Come on Schwartz. Come on Schwartz.

Come on Schwartz. Come on Schwartz.

The fundamental premise of the Mattel Mindflex makes it one of the coolest games ever. Seriously, ever. (Note, I didn’t say most fun, I said coolest. There’s a difference.) The object is to move stuff with your mind. Here’s the gist: You put this doodad on your head, then you stare at this li’l Nerf ball real hard, then suddenly the ball starts floating. You levitate the thing. It’s pretty trippy.

I tested this out a few months ago and wrote about it for Popular Science. The itch to try it for myself was strong enough that I actually put that ridiculous thing on my head in a public place, and tried to be the ball.

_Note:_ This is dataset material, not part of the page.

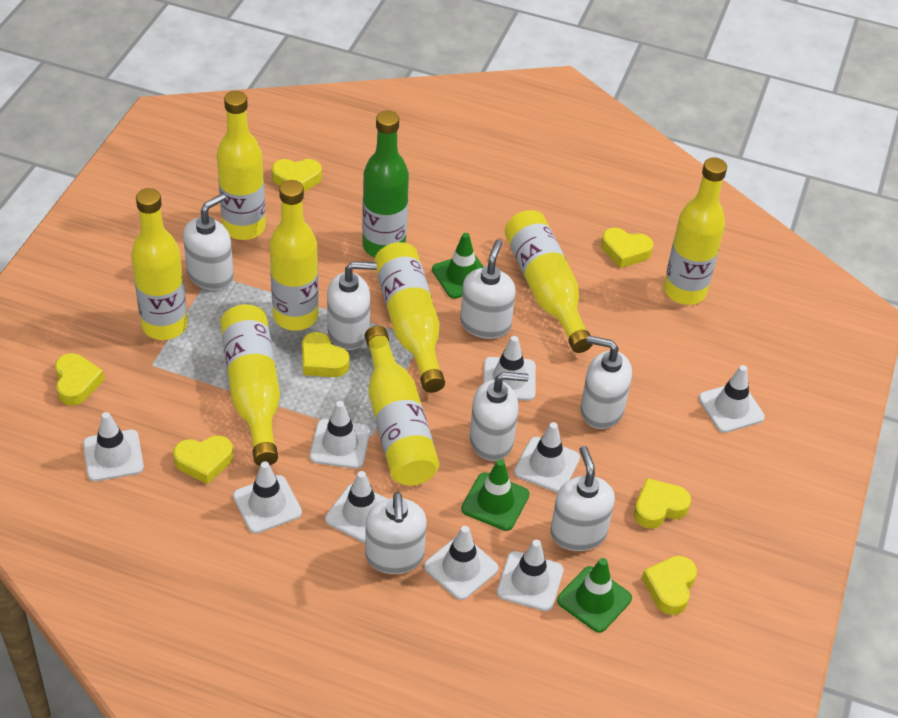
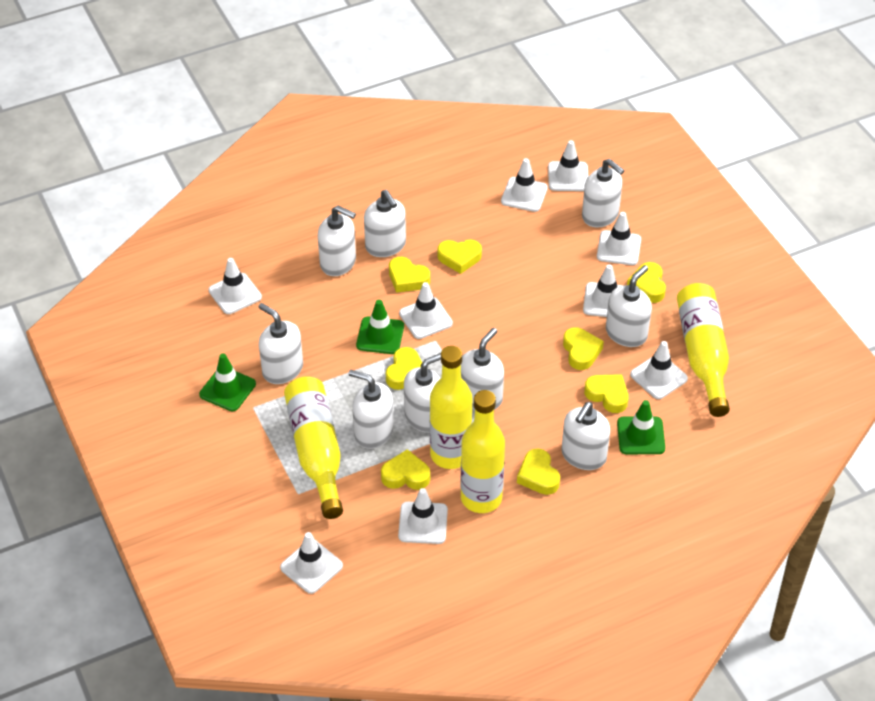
green bottle: 1 -> 0
white soap dispenser: 7 -> 9
yellow bottle: 8 -> 4
yellow heart: 7 -> 8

The headband has a sensor — a dry contact electrode — that rests on your forehead just above the left eyebrow, over the SP-1 region of your brain’s frontal lobe. That’s the part of your noodle involved in things like problem solving, motor function, memory, language and judgment. (Clips on your ear lobes take a baseline reading as a control.) When activity in the area increases, the game runs an algorithm to translate that into a level of concentration, which then determines the level, or height of the ball. The headband and game base communicate over a wireless bandwidth similar to Bluetooth. Amazingly, you look like even more of an asshole in this contraption than the jerks with their LED-flashing earpieces. Added bonus.